A Bolívia baixou a idade legal para trabalhar dos 14 para os 10 anos. Segundo a imprensa do país, a lei foi promulgada pelo vice-Presidente Alvaro Garcia Linera, no fim da semana passada.

De acordo com a nova legislação, a partir dos 10 anos as crianças já podem trabalhar por conta própria, desde que frequentem a escola e tenham autorização dos pais para o efeito. Aos 12 anos podem ser empregadas e ter um contrato de trabalho.

A lei faz parte de um plano do governo boliviano para combater a pobreza. O objetivo é aumentar os rendimentos das famílias mais pobres.

«O trabalho infantil existe na Bolívia e é difícil de combater.
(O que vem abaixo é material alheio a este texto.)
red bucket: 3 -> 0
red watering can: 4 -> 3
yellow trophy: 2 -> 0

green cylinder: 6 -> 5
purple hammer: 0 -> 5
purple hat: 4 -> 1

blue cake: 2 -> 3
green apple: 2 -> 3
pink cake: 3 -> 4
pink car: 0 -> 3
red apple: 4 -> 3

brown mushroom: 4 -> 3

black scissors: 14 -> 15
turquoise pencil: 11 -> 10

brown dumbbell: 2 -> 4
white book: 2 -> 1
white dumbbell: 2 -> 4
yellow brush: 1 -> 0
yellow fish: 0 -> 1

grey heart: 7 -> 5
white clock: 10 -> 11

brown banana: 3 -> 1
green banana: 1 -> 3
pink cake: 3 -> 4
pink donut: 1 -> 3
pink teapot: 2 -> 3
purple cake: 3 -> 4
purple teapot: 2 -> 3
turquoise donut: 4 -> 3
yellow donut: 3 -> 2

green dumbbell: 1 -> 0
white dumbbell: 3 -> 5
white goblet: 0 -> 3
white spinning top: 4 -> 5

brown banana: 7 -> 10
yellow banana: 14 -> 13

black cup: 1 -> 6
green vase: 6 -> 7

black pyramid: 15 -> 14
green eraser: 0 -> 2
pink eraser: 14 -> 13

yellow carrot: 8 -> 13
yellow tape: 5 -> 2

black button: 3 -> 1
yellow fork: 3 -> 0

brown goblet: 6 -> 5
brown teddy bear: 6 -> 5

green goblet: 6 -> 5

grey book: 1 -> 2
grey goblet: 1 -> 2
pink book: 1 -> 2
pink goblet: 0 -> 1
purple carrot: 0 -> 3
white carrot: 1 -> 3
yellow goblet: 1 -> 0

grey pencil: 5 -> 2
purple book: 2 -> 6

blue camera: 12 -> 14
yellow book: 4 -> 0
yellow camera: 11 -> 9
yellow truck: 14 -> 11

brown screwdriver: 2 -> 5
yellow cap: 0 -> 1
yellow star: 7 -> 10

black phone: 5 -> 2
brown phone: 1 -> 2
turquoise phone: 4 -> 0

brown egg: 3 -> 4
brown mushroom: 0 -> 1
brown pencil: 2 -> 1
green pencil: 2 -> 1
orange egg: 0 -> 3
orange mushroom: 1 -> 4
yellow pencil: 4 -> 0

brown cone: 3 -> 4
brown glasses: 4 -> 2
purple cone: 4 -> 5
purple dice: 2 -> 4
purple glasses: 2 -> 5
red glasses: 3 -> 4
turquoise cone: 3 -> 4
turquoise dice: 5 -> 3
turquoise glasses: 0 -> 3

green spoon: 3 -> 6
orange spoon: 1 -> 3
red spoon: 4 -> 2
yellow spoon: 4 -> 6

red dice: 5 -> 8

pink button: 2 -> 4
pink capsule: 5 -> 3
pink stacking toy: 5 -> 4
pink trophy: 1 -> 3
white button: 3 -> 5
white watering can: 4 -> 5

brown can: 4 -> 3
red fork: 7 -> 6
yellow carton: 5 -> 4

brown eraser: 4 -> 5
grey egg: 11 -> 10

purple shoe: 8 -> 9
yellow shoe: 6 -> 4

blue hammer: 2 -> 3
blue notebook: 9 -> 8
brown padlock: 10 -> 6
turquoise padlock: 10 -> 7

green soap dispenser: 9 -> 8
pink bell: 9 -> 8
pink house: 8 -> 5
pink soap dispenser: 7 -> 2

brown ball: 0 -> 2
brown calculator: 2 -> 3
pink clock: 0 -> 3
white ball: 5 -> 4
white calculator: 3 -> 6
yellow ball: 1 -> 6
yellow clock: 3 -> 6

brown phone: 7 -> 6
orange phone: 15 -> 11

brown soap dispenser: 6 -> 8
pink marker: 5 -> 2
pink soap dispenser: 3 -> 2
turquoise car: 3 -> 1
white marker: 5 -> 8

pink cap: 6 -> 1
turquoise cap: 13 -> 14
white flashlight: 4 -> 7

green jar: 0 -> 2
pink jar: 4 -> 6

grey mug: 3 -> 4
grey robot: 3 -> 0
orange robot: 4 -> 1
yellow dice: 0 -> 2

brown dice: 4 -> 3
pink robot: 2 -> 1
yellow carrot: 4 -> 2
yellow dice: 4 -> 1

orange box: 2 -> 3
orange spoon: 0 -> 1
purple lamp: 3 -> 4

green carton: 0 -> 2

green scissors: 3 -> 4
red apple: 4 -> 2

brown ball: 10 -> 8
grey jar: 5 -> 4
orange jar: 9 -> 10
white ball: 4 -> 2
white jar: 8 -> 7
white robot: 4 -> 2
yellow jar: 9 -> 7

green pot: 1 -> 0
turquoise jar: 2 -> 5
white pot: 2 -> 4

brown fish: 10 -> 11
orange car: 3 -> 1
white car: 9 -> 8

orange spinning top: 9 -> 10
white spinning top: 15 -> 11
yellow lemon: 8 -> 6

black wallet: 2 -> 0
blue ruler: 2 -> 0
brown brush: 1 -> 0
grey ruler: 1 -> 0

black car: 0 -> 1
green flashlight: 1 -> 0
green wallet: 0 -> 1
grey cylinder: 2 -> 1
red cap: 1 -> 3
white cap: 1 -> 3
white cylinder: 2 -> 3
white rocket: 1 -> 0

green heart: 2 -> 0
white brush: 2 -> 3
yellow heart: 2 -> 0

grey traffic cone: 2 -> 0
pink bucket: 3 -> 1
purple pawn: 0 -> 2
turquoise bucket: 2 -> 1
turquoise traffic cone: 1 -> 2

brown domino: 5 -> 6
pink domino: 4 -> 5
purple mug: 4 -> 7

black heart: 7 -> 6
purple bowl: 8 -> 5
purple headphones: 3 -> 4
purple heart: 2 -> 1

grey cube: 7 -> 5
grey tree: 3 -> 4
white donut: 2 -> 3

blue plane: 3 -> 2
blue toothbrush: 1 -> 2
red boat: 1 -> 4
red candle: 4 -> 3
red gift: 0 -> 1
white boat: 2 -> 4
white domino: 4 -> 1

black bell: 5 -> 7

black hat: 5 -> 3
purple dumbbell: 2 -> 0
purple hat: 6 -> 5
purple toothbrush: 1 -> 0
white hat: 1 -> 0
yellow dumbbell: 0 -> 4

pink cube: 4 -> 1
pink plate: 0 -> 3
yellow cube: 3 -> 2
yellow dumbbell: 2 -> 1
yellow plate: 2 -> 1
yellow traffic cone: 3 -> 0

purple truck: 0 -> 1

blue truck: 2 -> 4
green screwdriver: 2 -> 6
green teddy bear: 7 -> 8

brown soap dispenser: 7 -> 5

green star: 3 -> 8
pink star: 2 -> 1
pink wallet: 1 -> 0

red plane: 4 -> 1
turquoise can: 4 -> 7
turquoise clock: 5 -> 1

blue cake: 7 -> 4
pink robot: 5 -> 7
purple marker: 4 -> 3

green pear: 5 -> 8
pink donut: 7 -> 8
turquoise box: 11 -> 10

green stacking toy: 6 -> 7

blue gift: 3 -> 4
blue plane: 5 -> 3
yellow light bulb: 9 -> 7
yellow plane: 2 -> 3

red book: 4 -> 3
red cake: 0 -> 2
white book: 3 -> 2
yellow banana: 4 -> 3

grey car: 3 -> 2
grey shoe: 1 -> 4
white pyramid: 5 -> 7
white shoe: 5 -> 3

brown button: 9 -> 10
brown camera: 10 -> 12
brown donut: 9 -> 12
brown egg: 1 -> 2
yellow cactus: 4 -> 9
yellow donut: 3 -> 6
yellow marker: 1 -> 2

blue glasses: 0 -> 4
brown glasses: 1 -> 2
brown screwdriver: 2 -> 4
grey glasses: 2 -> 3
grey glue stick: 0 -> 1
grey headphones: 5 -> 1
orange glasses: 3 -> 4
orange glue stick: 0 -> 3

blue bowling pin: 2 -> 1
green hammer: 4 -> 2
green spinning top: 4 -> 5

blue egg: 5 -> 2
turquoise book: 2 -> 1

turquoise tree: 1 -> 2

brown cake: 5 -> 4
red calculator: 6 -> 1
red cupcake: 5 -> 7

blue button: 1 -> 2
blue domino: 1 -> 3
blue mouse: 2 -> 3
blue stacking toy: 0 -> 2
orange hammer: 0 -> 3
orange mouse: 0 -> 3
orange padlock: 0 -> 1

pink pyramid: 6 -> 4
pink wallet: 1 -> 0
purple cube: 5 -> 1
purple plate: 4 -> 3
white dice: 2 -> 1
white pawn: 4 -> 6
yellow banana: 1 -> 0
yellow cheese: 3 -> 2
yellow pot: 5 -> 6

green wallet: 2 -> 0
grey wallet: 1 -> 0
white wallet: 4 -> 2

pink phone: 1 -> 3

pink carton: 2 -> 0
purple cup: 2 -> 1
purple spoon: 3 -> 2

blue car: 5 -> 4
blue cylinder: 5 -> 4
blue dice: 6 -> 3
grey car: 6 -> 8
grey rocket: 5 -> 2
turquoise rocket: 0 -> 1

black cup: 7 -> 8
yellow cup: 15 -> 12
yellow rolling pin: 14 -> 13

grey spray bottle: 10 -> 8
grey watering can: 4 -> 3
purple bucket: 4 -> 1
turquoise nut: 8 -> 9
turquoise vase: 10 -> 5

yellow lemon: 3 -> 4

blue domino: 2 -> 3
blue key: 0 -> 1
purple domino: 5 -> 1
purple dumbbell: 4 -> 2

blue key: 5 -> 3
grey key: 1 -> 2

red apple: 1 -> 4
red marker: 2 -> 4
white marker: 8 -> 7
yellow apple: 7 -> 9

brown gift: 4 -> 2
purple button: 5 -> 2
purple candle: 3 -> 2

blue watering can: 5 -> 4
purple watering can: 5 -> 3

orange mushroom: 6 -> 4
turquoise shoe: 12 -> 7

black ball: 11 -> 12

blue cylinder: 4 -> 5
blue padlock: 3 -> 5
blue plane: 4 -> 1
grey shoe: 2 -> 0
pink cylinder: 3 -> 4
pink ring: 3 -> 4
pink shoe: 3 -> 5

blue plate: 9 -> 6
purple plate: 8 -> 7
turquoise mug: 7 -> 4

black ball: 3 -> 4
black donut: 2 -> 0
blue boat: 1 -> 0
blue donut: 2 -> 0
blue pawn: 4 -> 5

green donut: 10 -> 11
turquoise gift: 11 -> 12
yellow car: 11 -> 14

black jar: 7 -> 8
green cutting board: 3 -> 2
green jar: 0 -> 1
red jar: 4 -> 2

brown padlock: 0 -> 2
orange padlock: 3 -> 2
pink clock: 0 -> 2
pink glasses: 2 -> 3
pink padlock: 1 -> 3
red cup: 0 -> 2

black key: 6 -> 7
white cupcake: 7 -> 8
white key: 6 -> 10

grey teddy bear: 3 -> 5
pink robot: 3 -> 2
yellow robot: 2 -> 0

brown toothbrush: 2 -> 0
Queremos proteger os direitos e garantir a segurança das crianças», declarou o senador Adolfo Mendoza, um dos responsáveis pela implementação da lei, à Associated Press.

O trabalho infantil faz parte da cultura boliviana. Estima-se que cerca de um milhão de crianças entre os cinco e os 17 anos trabalhem, o que corresponde a 15% do total de trabalhadores do país.

Contudo, várias organizações internacionais condenam a decisão, alegando que se trata de uma violação das leis internacionais.

Carmen Moreno, da Organização Internacional do Trabalho, salientou que as Nações Unidas estabeleceram os 14 anos de idade como idade mínima para alguém trabalhar legalmente. Já Joe Becker, da «Human Rights Watch», defendeu que as novas regras não são uma solução de combate à pobreza e que a Bolívia devia investir noutras formas de ajuda às famílias.

De acordo com a Organização Internacional do Trabalho, entre 2000 e 2008, o trabalho infantil na América Latina e nas Caraíbas diminuiu. A organização teme que este novo passo afete os progressos feitos até aqui.